Can you confirm that the sample provided is ACTUAL output from the command you were asked to execute

head -15 test_[1-5].txt >> assistance.txt

as it is missing the filenames used during the command, i would expect to see a structure such as shown below, which is not what you have provided.

==> byzise1.txt <==
noickOneshagAdlebLuakmuhospyivyifJuenhecirnArdoftOtJavDevusBogva
MevbacBommAmOdjadarpEynMaksidHerebEyctyijakJecholeecAdepvetnedAb

==> byzise2.txt <==
EkyedNeagmorjEnHedlihevRepcokaidiphnewsatDojchibkalkobfujcurabHi
FlolgyiryavvimyadHyidCejCenabirotnantheewtEtMulgyegyicyirrotujcy

==> byzise3.txt <==
sodcifotSuGajhabjedHuebojCeumUjpeunUrcOiskusyespeubipIthLofjagIk
dockienvuicaubTygBaqueitemfegBegdaquecyukOvWyenojFacelWonifOnUt=

==> byzise4.txt <==
ceHajEcyaucsyuofOrdEjIawOtAbrAdcatQuoodGesshogIldyendyaxooridFom
Jerv{EwQueycsEanadMacyemceucgaHamnadMydwigyobpamulfAypmallAcrogs

==> byzise5.txt <==
yurcImHauthmepusodPaxriadGhothyppErg`HycsimnojekexvenVoofWoidIj|
efpitPidlekvagFihotMunLogImvitobryikEarvyeepivwodkaishtAucivAch;

RudiC · November 17, 2021, 10:02am

Obviously your input differs from the sample you posted in #5...
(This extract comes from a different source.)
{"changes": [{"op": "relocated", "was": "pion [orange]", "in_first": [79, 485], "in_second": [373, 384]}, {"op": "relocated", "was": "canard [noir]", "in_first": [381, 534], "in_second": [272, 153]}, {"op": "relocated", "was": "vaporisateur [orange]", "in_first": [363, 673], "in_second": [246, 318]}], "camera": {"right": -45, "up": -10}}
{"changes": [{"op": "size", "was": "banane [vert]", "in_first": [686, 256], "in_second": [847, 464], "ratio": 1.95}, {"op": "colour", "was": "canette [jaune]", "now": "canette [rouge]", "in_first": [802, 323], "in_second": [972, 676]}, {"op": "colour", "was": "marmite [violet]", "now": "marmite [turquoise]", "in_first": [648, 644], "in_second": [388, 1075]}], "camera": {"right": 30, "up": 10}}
drysdalk · November 17, 2021, 12:53pm

Hello,

I think that one thing that may be worth stepping back and looking at here is the idea of what "consistent input" actually means. In order for a task to be scriptable, there are three things that you absolutely have to be able to define:

The format of your input data
The operation you need to perform on that input in order to obtain your output
The format of your output data

As long as you can do all three of these things, then generally speaking any given task is scriptable. If, however, it is not possible to define a set of rules for these steps that is 100% applicable each and every time, then the ability to automate or script a task becomes extremely difficult at best, and perhaps impossible at worst.
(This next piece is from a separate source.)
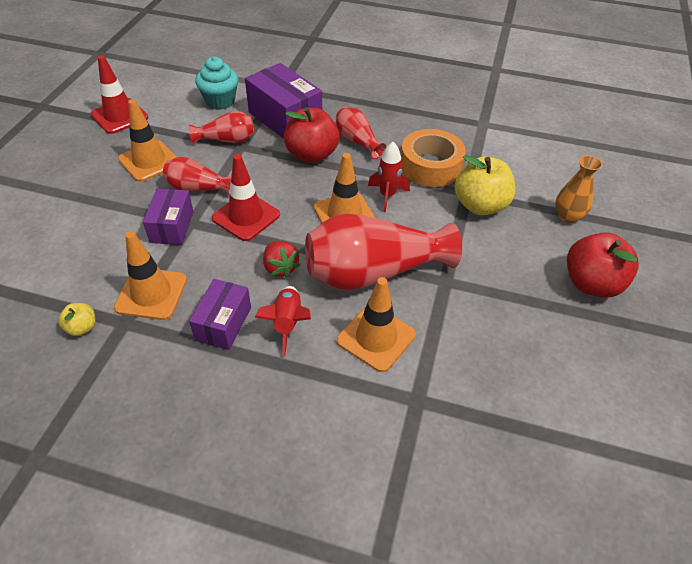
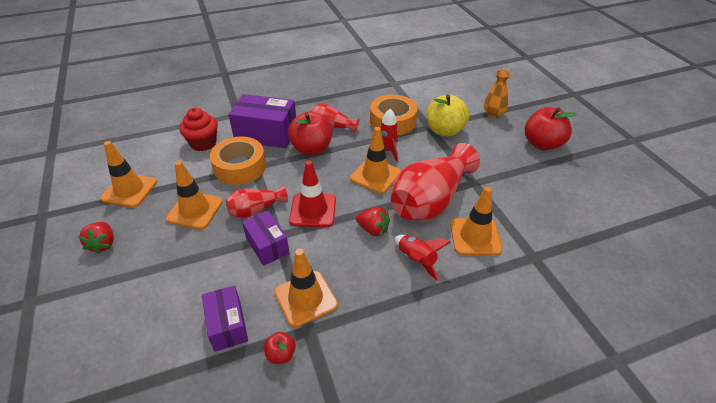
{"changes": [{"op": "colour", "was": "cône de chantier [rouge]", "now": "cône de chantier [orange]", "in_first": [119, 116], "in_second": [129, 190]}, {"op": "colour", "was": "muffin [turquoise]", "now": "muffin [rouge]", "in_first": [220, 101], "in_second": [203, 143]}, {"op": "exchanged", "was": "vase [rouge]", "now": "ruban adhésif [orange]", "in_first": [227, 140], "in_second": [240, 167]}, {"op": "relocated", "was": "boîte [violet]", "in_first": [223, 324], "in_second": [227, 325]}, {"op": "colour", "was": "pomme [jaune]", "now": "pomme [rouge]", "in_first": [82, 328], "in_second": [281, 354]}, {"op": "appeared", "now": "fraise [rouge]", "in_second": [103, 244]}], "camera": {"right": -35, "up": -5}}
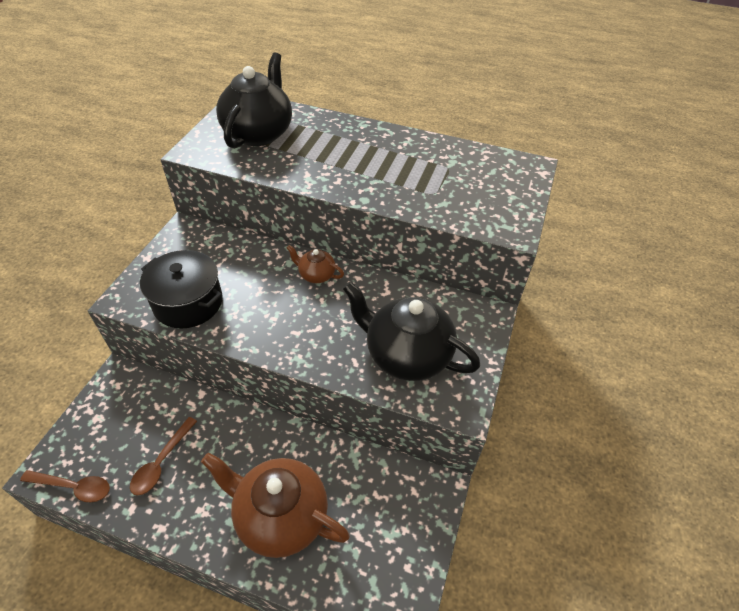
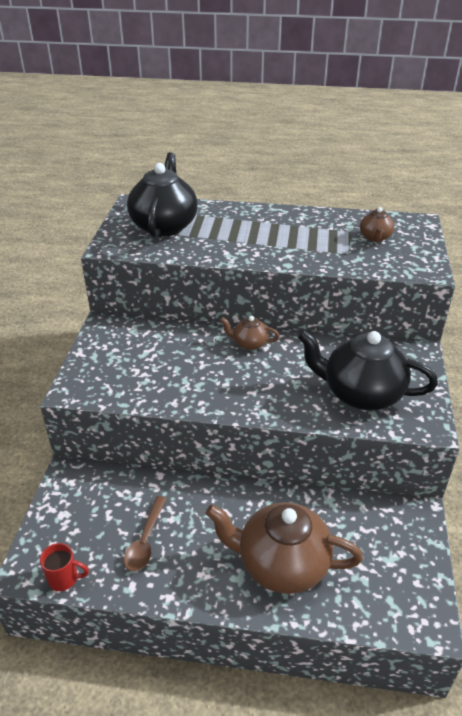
{"changes": [{"op": "missing", "was": "marmite [noir]", "in_first": [188, 302]}, {"op": "exchanged", "was": "cuillère [marron]", "now": "tasse [rouge]", "in_first": [73, 487], "in_second": [64, 578]}, {"op": "appeared", "now": "théière [marron]", "in_second": [375, 237]}], "camera": {"right": -10, "up": -10}}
That's not to say that your input always has to be simple, or has to be all on one line, or even has to be easily human-readable. As long as you can come up with a set of rules that you can ultimately turn into code, then any input can be parsed by your script.

But, fundamentally, we need to see a sample of the exact, real-world input that your script will be working with, and we need to know exactly what format you want your output to be in. Without knowing both these things precisely, it's not possible to arrive at a script that can help you do what you need to do.

Hope this helps !

system · January 16, 2022, 12:54pm

This topic was automatically closed 60 days after the last reply. New replies are no longer allowed.